Freud, em seu texto A Moral Sexual Civilizada, escrito em 1908, aponta para a moral sexual dupla. Segundo ele, a própria sociedade não acredita que seus preceitos possam ser obedecidos, e que a experiência também mostra que as mulheres são verdadeiros instrumentos dos interesses sexuais da humanidade. Freud afirma que “Uma das óbvias injustiças sociais é que os padrões de civilização exigem de todos uma idêntica conduta sexual, conduta esta que pode ser observada sem dificuldades por alguns indivíduos, graças às suas organizações, mas que impõe a outros os mais pesados sacrifícios psíquicos. Entretanto, na realidade, essa injustiça é geralmente sanada pela desobediência às junções morais.” (2) Não será sobre isso, que as mulheres na Argentina estão dizendo ao discursarem no Congresso em Buenos Aires que “O aborto existiu, existe e existirá! Legislem vocês o que quiserem” ?

Sobre esse assunto, a psicanalista argentina Iresis Greisis comenta que o tema do aborto levanta uma questão para a sociedade que é a separação entre a figura da mulher e da mãe. Para ela há um esforço em justamente manter a representação da mulher como mãe e, nesse sentido, o aborto é um golpe nessa crença, visto por muitos como um atentado à figura da mulher como mãe santa. Segundo Djamila Ribeiro, a maternidade compulsória implica nisso, uma construção social da feminilidade na qual a maternidade se torna o principal destino para a mulher, destino este tomado como natural. A maternidade, neste sentido, seria também uma forma de controlar os corpos das mulheres. As ditas “vagabundas” seriam então aquelas que recusam a representação de si como mães? Estaríamos diante da dupla representação da mulher como santa ou puta?

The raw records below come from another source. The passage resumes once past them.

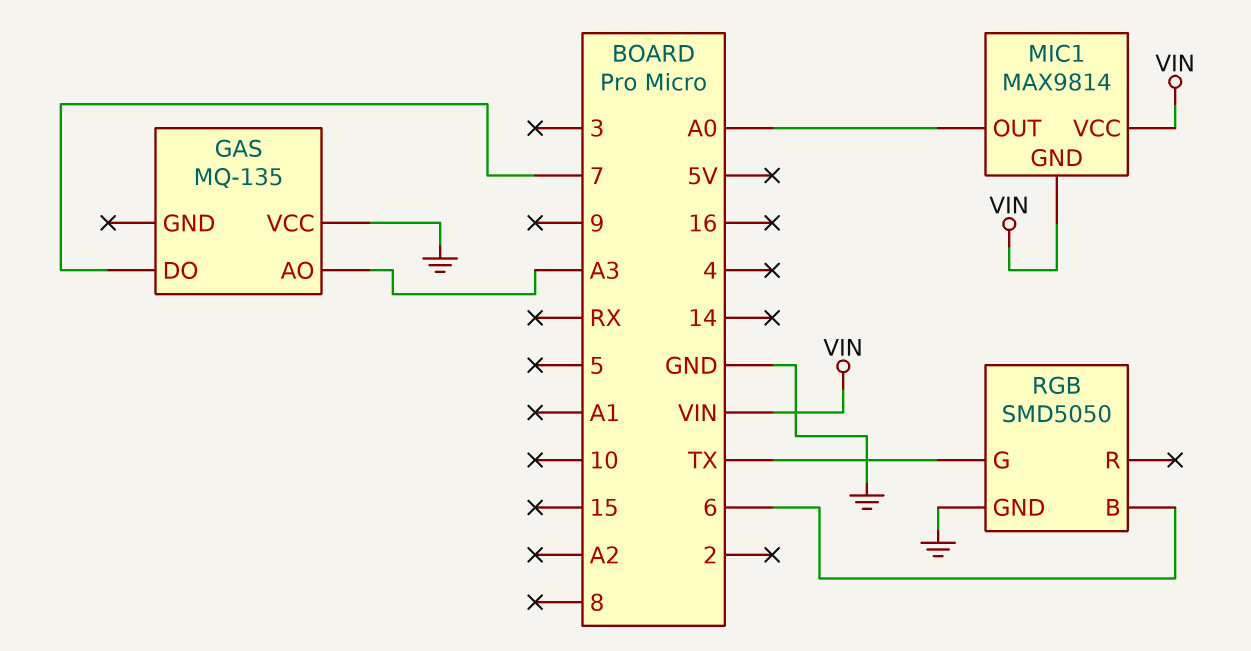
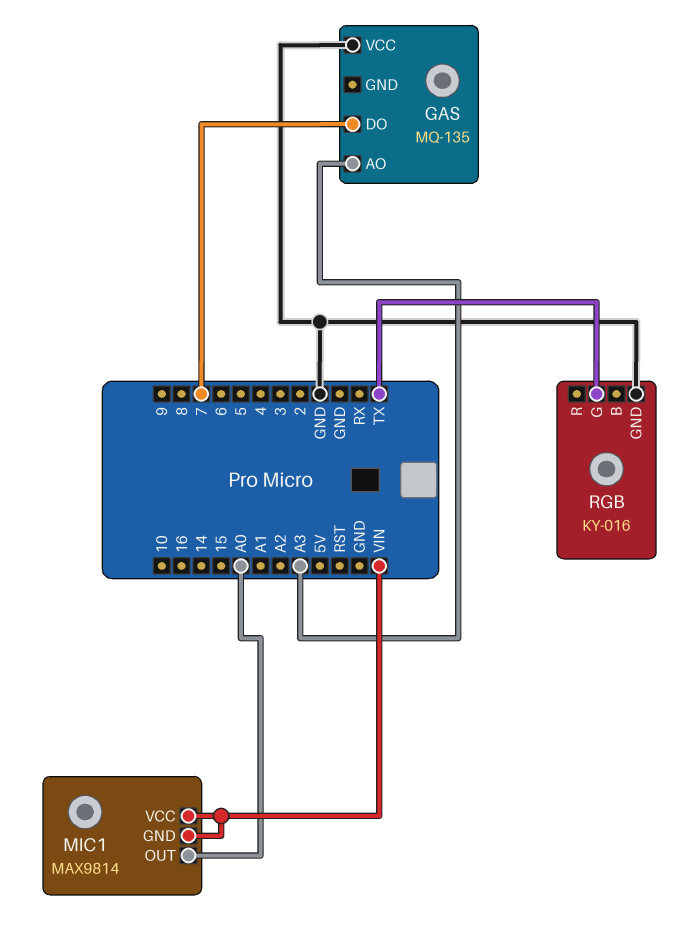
RGB: SMD5050 -> KY-016
RGB pin B: 6 -> none

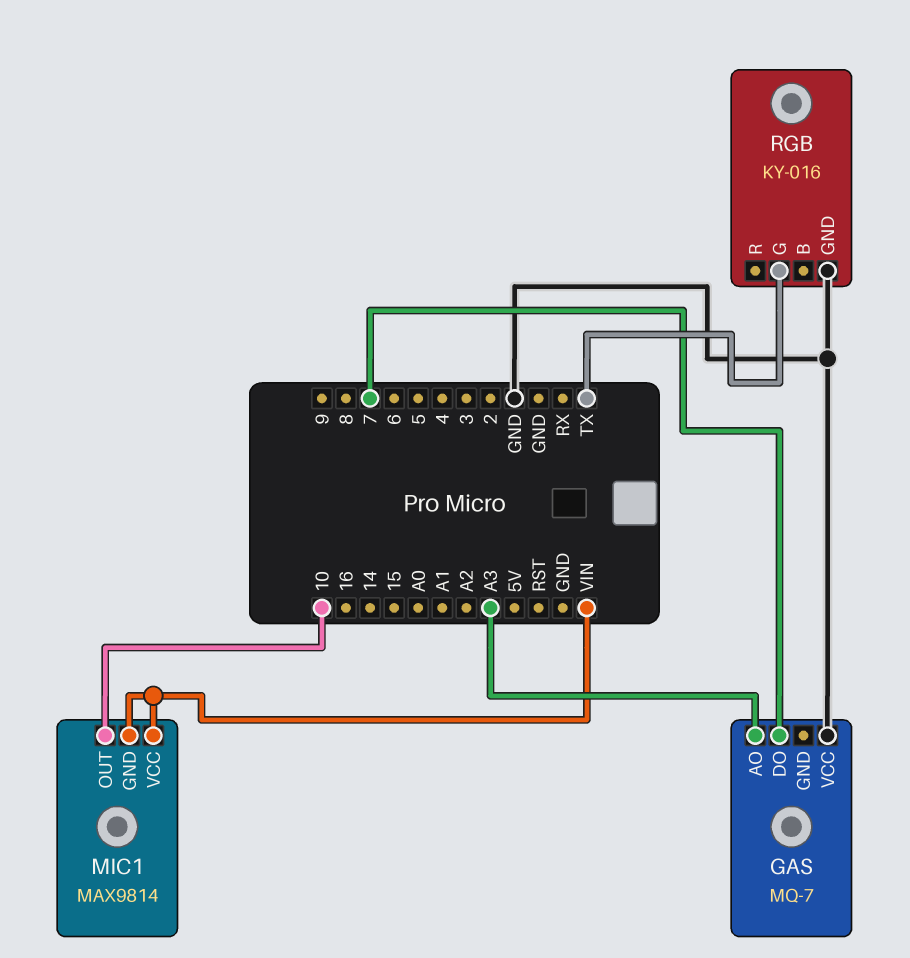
GAS: MQ-135 -> MQ-7
MIC1 pin OUT: A0 -> 10

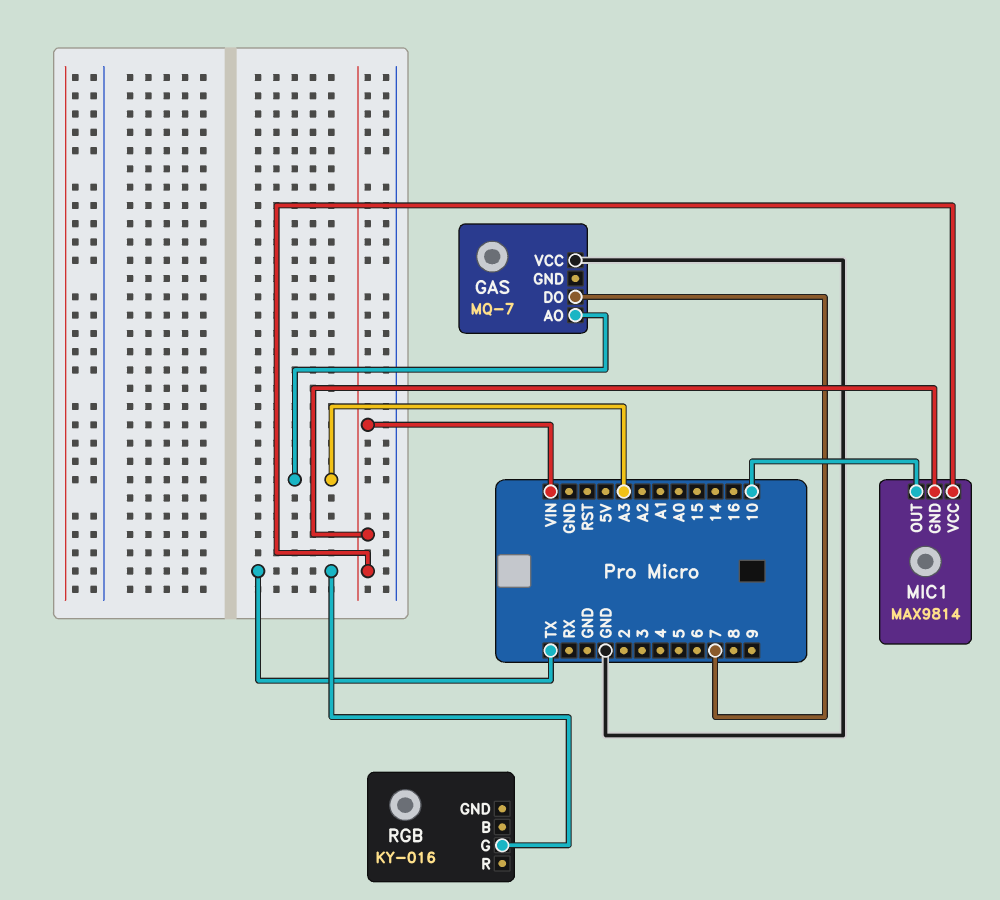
RGB pin GND: GND -> none

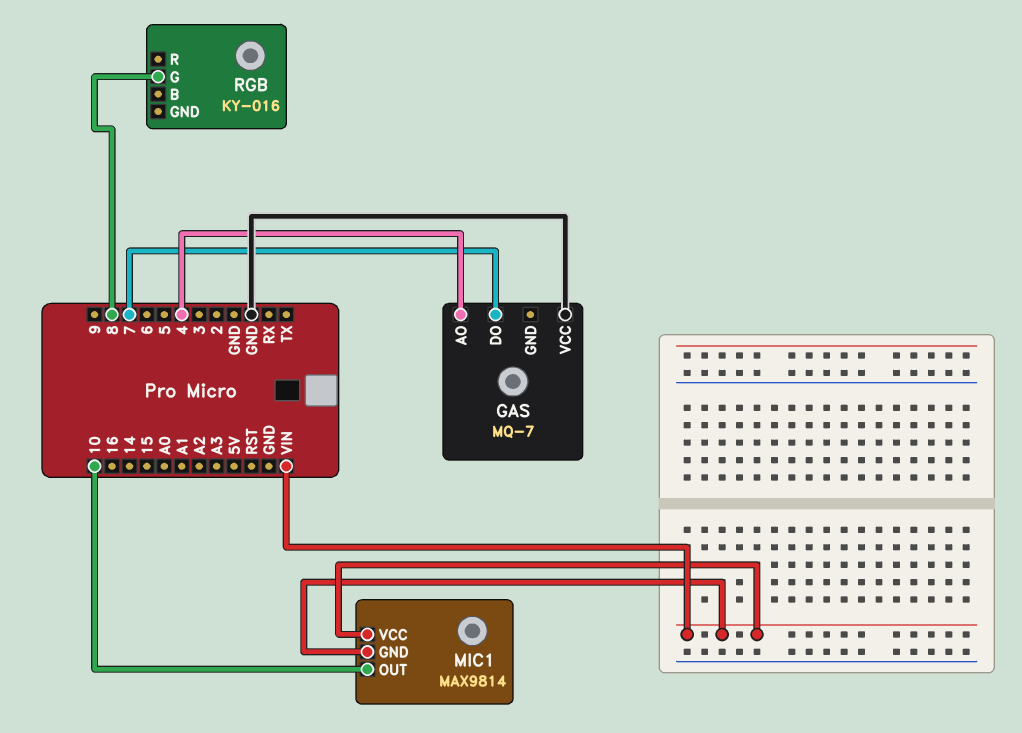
GAS pin AO: A3 -> 4
RGB pin G: TX -> 8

Nesse sentido, a conquista argentina opera uma disjunção entre mulher e mãe, o que gera efeitos nas próprias significações dadas à experiência aborto. Em um texto autobiográfico, Anne Ernaux comenta que em nossa sociedade o fato é que acabamos nos calando sobre a real experiência do aborto. Costumamos associá-lo a experiências traumáticas, de culpa, da qual uma mulher raramente se recuperaria. Ora, a generalização é o oposto da escuta analítica, e nesse momento lembramos de nossas hermanas argentinas: “(...) não queremos governar sobre os homens, queremos governar sobre nós mesmas, queremos governar sobre o nosso corpo, queremos governar sobre o nosso desejo, queremos governar sobre os nossos sonhos.”(Gabriela Cerruti, deputada Argentina)


Notas bibliográficas
2) FREUD, S. Moral sexual ‘civilizada’ e doença nervosa moderna (1908). In: O delírio e os sonhos na “Gradiva”, Análise da fobia de um garoto de cinco anos e outros textos (1906-1909). Tradução Paulo César de Souza. São Paulo: Companhia das Letras, 2015 (Obras completas, volume 8).



[1]Helena Canto Gusso - acompanhante terapêutica, psicanalista e aspirante a membro do Departamento de Psicanálise; Julia Fatio Vasconcelos - acompanhante terapêutica e psicanalista; Paula Grimberg Rojas - psicanalista e acompanhante terapêutica, formada no Departamento de Psicanálise; Renata Conde - psicanalista e professora da Escola de Psicanálise de São Paulo; e integram o Grupo de Estudos e Trabalho em Psicanálise e Feminismo, grupo criado em 2015, com a proposta de pensar diálogos e tensões entre feminismo e psicanálise, a partir de diferentes espaços como rodas de conversa, debates e produções teóricas.